数据库原理2020/5/12课堂笔记强制存取控制

强制存取控制把系统组成分成两大块主体和客体

主体：用户（进程）客体：数据

主体访问客体有条件约束,条件建立在敏感度基础上

常见的敏感度:绝密（Top Secret）、机密（Secret）、可信（Confidential）、公开（Public）

在主体方和客体方两边都有敏感度标记,主体的敏感度标记称为许可证级别,客体的敏感度标记称为密级,也就是说许可证级别和密级本质上是一个概念

强制存取控制的规定

大原则：通过对比主体和客体的敏感度，确定主体是否能够存取客体

两条规则：
（1）仅当主体的许可证级别大于或等于客体的密级时，该主体才能读取相应的客体
（2）仅当主体的许可证级别小于或等于客体的密级时，该主体才能写相应的客体

EX1:校长知道的东西最多,大家说的话,校长都能看见.但是,校长看见了A的悄悄话，想要告诉跟A一个宿舍的B，却办不到，因为第二条规则。意思是校长只能把A说的发布给跟他同级的或者比他级别还高的这就是书上说的防止泄密。第二条规则一眼看起来似乎不好理解。假如让我们在坐的人制定规则很容易制定成仅当主体的许可证级别大于或等于客体的密级时，该主体才能写相应的客体。

一个用户扩散到广大人群中这个就是写规则的意义所在

学习了强制存取控制有利于我们更深入的理解系统是不是越安全越好，office不适合B1级，一个软件能达到什么级别，是需要看它的用途是什么

B1级系统是否一定比C2级系统安全？

从系统架构上 B1级肯定强于C2级。但是还有一个重要因素软件实现水平，做的不好的软件即技术不佳的软件会有漏洞，一旦出现漏洞，那么，架构优势很可能难以发挥。所以，大家看到windows一天到晚在打补丁修补漏洞，其中相当一部分都是安全漏洞。对软件安全级别一点儿没影响，Server版windows是C2级，桌面版只有部分server版功能，所以，弱于C2级。但是，一旦对方从漏洞切入，什么级别都不管用，所以，安全性级别只是一个宏观指引，技术实现同样具有重大意义。
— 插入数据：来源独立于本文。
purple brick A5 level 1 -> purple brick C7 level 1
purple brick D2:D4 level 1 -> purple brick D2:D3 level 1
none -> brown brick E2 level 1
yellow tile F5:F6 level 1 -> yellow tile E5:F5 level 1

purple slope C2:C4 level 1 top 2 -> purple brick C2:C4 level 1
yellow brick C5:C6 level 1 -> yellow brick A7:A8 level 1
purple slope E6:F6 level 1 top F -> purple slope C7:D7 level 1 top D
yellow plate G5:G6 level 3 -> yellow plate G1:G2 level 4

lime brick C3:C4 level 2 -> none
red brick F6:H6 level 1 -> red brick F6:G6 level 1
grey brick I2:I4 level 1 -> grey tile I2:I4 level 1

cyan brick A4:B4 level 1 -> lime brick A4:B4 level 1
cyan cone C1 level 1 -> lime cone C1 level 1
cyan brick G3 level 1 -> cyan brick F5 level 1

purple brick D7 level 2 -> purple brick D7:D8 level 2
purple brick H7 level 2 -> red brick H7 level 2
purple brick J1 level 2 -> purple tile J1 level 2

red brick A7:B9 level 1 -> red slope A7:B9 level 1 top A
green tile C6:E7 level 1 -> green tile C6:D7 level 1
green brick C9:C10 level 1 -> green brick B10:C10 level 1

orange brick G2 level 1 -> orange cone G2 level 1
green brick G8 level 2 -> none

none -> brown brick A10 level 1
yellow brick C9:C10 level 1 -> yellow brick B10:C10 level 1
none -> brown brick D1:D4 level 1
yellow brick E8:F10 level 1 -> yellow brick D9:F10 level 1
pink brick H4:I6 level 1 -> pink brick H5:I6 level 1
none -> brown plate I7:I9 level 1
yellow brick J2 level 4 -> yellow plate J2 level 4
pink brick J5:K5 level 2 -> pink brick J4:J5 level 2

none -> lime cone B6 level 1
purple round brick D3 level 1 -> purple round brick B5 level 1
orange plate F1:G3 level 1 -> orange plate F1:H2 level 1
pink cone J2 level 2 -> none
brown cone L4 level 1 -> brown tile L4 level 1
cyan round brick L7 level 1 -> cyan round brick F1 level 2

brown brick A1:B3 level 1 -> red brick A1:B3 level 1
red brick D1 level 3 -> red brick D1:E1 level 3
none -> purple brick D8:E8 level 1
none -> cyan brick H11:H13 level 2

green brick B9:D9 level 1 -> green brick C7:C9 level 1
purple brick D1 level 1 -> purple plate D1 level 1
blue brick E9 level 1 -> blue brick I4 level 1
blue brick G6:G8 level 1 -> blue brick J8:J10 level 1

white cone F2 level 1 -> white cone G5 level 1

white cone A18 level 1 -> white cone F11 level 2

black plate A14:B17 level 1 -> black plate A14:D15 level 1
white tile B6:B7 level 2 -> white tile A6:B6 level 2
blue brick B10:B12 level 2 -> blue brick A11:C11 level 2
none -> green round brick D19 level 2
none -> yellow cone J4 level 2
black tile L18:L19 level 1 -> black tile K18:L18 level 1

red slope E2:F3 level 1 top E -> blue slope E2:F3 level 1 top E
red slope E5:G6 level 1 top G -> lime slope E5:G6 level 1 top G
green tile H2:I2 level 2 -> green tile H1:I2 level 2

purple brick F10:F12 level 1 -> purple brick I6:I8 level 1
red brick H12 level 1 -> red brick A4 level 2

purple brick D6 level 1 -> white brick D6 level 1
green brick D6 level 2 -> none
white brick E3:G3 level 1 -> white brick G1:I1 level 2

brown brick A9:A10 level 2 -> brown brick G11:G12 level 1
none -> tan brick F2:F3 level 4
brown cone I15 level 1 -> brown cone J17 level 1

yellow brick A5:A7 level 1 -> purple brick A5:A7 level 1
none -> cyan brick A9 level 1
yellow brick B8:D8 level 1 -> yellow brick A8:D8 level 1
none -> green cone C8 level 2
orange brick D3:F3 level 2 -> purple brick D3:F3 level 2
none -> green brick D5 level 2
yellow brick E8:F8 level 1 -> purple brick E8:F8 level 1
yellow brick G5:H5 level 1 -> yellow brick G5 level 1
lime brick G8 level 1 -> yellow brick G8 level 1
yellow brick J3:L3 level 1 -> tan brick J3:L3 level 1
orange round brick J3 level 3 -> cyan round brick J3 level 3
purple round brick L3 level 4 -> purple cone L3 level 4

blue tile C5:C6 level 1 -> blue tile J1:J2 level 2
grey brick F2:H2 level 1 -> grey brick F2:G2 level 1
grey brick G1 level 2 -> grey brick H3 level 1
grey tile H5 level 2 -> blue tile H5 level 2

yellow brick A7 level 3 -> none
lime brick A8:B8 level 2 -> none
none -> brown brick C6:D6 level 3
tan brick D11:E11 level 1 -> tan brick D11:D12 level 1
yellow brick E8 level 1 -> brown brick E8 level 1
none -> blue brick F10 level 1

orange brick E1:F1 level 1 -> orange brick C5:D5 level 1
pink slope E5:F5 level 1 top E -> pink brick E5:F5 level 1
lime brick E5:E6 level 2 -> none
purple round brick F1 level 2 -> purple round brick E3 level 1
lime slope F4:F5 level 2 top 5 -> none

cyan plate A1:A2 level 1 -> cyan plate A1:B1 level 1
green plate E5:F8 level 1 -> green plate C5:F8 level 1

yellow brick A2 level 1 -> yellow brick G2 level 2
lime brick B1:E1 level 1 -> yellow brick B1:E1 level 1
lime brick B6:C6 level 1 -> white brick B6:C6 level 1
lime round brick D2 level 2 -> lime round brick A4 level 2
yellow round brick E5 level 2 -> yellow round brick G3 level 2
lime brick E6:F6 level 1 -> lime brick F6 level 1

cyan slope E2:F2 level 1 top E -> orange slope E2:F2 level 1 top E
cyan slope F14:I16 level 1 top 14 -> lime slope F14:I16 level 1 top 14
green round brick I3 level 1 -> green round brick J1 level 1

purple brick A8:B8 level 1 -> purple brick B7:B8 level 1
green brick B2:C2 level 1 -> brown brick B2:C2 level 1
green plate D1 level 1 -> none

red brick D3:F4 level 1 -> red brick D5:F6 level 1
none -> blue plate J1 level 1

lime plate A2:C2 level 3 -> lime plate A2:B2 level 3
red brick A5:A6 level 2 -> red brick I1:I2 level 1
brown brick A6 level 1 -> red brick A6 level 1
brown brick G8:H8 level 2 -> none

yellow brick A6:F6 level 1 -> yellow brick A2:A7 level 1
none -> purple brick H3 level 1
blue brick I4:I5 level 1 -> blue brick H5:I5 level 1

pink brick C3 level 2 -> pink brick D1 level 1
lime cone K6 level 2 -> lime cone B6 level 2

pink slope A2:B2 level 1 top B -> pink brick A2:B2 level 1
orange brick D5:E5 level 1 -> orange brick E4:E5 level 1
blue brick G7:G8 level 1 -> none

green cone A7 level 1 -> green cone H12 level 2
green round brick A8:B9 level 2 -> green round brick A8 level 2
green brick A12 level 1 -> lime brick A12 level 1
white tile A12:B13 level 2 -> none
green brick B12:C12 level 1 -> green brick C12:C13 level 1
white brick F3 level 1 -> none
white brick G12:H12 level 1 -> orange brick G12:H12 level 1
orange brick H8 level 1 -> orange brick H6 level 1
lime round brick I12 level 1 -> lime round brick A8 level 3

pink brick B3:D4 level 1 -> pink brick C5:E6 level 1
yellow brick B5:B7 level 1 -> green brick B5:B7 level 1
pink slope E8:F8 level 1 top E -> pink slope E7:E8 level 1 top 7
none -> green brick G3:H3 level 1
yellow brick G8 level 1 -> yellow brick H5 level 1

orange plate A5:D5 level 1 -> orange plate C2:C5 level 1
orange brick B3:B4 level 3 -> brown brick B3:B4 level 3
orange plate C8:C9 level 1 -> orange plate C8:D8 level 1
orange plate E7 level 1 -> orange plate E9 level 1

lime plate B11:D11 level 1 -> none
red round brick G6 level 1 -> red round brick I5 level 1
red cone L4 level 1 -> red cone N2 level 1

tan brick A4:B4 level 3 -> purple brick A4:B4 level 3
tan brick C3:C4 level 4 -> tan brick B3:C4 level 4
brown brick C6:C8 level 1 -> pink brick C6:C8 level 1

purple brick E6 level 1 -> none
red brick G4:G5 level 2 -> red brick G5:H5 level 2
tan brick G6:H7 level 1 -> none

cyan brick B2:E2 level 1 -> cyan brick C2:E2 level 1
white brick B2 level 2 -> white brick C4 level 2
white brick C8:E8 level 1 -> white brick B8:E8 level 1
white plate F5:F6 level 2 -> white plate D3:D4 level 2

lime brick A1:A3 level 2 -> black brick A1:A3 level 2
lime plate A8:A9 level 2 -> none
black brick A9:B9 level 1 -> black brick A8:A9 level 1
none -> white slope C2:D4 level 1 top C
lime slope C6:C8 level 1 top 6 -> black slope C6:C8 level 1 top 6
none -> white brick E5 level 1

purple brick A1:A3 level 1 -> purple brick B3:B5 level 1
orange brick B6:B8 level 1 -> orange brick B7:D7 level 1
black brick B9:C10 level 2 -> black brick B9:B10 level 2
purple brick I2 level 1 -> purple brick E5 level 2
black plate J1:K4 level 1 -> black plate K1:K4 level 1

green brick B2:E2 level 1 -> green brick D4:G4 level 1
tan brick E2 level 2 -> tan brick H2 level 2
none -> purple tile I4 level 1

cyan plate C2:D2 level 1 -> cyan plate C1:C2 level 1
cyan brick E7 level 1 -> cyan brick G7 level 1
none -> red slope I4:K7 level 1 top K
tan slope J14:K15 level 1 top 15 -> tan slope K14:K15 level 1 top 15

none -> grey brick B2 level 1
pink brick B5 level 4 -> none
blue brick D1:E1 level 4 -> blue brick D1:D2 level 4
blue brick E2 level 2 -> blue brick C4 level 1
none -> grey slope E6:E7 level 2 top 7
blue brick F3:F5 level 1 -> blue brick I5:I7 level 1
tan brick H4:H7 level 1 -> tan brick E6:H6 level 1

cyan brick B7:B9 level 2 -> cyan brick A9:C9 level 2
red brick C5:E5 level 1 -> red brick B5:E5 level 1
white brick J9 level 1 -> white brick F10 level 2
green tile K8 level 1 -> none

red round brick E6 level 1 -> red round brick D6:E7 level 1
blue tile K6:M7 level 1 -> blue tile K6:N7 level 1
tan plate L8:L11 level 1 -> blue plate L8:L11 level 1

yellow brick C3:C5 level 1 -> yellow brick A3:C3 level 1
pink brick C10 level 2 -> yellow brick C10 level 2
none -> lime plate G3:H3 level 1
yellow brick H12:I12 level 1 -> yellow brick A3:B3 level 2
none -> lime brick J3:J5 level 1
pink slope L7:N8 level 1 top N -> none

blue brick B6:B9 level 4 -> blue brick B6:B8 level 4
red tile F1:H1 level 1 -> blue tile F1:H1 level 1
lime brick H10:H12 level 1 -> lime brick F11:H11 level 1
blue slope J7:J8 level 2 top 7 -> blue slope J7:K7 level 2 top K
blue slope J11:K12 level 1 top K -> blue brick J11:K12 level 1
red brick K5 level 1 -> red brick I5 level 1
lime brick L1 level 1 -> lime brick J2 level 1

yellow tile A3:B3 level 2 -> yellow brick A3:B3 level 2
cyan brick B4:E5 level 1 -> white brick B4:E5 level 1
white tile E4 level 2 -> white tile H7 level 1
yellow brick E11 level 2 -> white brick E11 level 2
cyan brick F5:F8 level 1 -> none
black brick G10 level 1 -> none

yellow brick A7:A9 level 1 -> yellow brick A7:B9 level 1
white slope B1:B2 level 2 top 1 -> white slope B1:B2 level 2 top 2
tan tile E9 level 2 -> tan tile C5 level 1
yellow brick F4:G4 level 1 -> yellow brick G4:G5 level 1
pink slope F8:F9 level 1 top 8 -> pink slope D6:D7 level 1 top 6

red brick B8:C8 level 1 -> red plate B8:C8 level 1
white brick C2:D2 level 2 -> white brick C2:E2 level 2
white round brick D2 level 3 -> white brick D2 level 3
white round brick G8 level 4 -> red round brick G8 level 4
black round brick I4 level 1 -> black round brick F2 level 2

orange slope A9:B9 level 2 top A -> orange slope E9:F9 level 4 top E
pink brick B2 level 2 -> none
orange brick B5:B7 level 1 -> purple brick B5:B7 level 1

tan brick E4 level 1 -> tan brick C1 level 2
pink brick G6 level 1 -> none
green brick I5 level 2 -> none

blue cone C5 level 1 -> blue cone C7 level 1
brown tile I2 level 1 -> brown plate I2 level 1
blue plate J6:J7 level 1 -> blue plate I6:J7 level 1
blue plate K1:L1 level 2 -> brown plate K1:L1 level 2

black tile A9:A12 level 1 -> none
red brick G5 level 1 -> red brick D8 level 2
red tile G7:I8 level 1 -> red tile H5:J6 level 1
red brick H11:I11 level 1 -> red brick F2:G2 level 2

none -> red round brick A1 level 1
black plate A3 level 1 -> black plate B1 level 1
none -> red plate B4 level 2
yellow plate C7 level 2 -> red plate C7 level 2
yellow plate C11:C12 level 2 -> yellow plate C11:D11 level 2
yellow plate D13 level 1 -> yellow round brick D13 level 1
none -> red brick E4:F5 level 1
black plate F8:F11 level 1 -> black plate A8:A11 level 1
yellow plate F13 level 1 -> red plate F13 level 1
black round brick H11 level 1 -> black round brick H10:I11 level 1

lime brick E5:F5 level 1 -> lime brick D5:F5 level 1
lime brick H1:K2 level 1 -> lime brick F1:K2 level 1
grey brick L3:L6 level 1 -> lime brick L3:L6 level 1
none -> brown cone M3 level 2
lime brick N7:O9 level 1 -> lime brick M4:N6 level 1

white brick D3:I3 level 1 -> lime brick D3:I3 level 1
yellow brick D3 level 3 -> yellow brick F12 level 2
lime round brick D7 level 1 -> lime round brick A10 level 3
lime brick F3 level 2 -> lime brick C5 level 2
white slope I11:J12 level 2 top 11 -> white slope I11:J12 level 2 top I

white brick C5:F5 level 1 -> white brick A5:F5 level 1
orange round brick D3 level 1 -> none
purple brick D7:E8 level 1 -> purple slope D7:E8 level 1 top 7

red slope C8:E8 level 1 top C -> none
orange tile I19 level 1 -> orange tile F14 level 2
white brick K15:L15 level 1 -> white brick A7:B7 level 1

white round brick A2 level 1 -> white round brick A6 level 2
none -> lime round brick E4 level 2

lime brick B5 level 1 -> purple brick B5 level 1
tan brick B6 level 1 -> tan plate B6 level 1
C2级B1级还有一个特征：审计。所谓审计就是记录操作也就是 log，安全标准规定C2以上安全级别的DBMS必须具有审计功能，语句很简单

允许审计 AUDIT UPDATE, DELETE ON Student

取消审计NOAUDIT UPDATE, DELETE ON Student

安全性里还有一个麻烦的问题很集中的体现了矛与盾的关系，称为统计安全性

在很多系统里有一条基本规定允许用户查询聚集类型的信息（例如合计、平均值等）。但是，不允许查询单个记录信息。显然不是所有系统。但有不少系统这样规定。某些人可以构造条件即构造唯一性条件，把形式上的聚集类型的信息转变成单个记录信息。

ex：本公司女高级程序员的工资总额是多少？提出这个查询的人根据公司情况构造了一个唯一性条件，因为他知道公司女程序员只有一名。那么，他执行本公司女高级程序员的工资总额是多少？等于知道那一个人的工资是多少。这种问题是语义层面的。

比起访问控制更加防不胜防可以总结出一条规则：任何查询至少要涉及N(N足够大)个以上的记录。比如设定N=5这样就可以挡住唯一性条件。但是，想查找信息的人还是会有办法。